Cisco Bridges IP-SAN Gap

MDS 9216 with IPS blade is a scalable SAN solution; interoperability issues likely.

Cisco IPS Blade

Armed with its new MDS 9000 series of storage networking products, Cisco Systems Inc. is ready to fight its way into the Fibre Channel SAN market. Unlike products such as the Cisco SN 5428, which were designed for small storage area networks, this new line of products has the scalability required for enterprise deployments.

eWEEK Labs found in exclusive tests that the Cisco MDS 9216 Multilayer Fabric Switch can effectively blend the worlds of IP and Fibre Channel SANs. Key to this is Ciscos soon-to-be-released IPS (IP Services) Blade. The Cisco MDS 9216 has a base price of $35,000; pricing for the IPS Blade has not been determined yet.

This is the second product eWEEK Labs has seen in the multiprotocol switch space. The first was Nishan Systems Inc.s eight-port IPS 3000, which we evaluated last May. (See review.)

Unlike the Nishan solution, whose ports could be changed into Fibre Channel or Gigabit Ethernet ports, the Cisco system uses blades to add IP capabilities. Smaller IT shops that want more granularity should take a look at the Nishan Systems switch, while those that require a scalable system and/or want a solution that will fit with existing Cisco gear should lean toward the Cisco MDS 9216.

The Cisco MDS 9216 can support 16- and 32-port Fibre Channel blades, with a maximum of 48 total Fibre Channel ports housed in its 3U (5.25-inch) chassis. (The new Nishan IPS 4000 has 16 ports.)

The blades have small form-factor-pluggable LC interfaces. Older SANs using the SC interfaces will need to sort out cabling before implementing this switch.

Due before the end of this quarter, the IPS Blade bridges the gap between IP networks and SANs with its ability to communicate in both FCIP (Fibre Channel over IP) and iSCSI protocols. The IPS Blade has eight ports and supports three FCIP tunnels per port.

To test the FCIP performance of the IPS Blade, we used two Cisco MDS 9216 units (each with IPS blades) and created an FCIP ISL (Inter-Switch Link) connection between them. We used Finisar Corp. GTX Generators to generate load and measure traffic going from one Cisco MDS 9216 to the other through the FCIP ISL.

During tests, we found we could send traffic at about 105MB per second through the ISL connection. During our first stab at performance testing, the IPS Blade topped out at 76MB per second. After installing new firmware, which added support for automatic maximum window-size configuration and a change to jumbo frames, we were able to get the better performance numbers.
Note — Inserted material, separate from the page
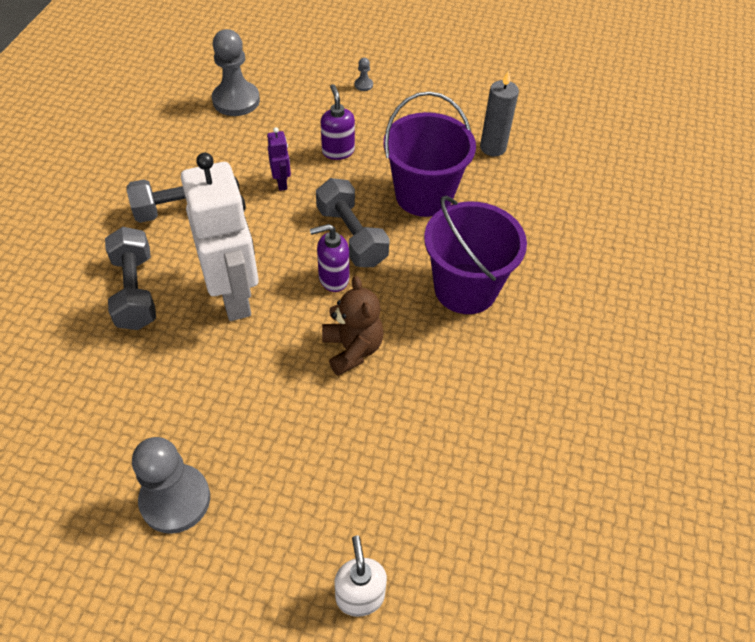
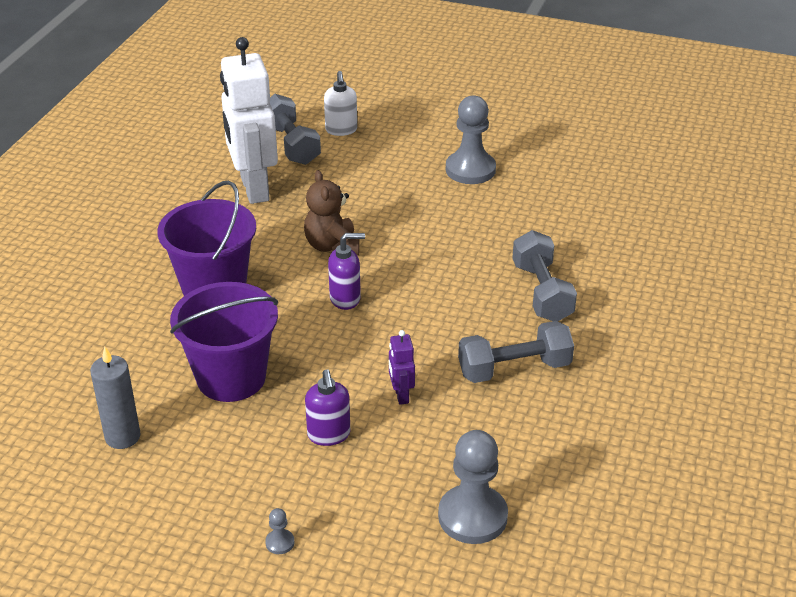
camera: 175 degrees left, 15 degrees down
(235, 297) = (443, 286): white robot -> white robot (254, 189)
(351, 236) = (322, 336): grey dumbbell -> grey dumbbell (291, 144)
We used the open-source Iometer Version 2003.02.15 to test the iSCSI performance of the IPS Blade. On the server side, we had a Dell Computer Corp. PowerEdge dual-Pentium III server running Windows 2000 with Ciscos iSCSI driver, which connected to a JBOD (just a bunch of disks) unit. Running a sequential read test to maximize network throughput, we were able to push 90.86MB per second of throughput.

Management will be an important thing to watch as the MDS 9000 family continues to develop. Within the MDS 9216, there is a graphical Web-based management interface, but we imagine most Cisco-savvy administrators will probably just stick to the command line.

Using the included Cisco Fabric Manager management tool, we were able to easily see all the objects in our SAN and how they were interconnected. Cisco Fabric Manager compares well with other SAN management tools, such as EMC Corp.s Control Center or Veritas Software Corp.s SANPoint (especially considering that Cisco Fabric Manager is free). Dont count on using it as your primary SAN management tool, however.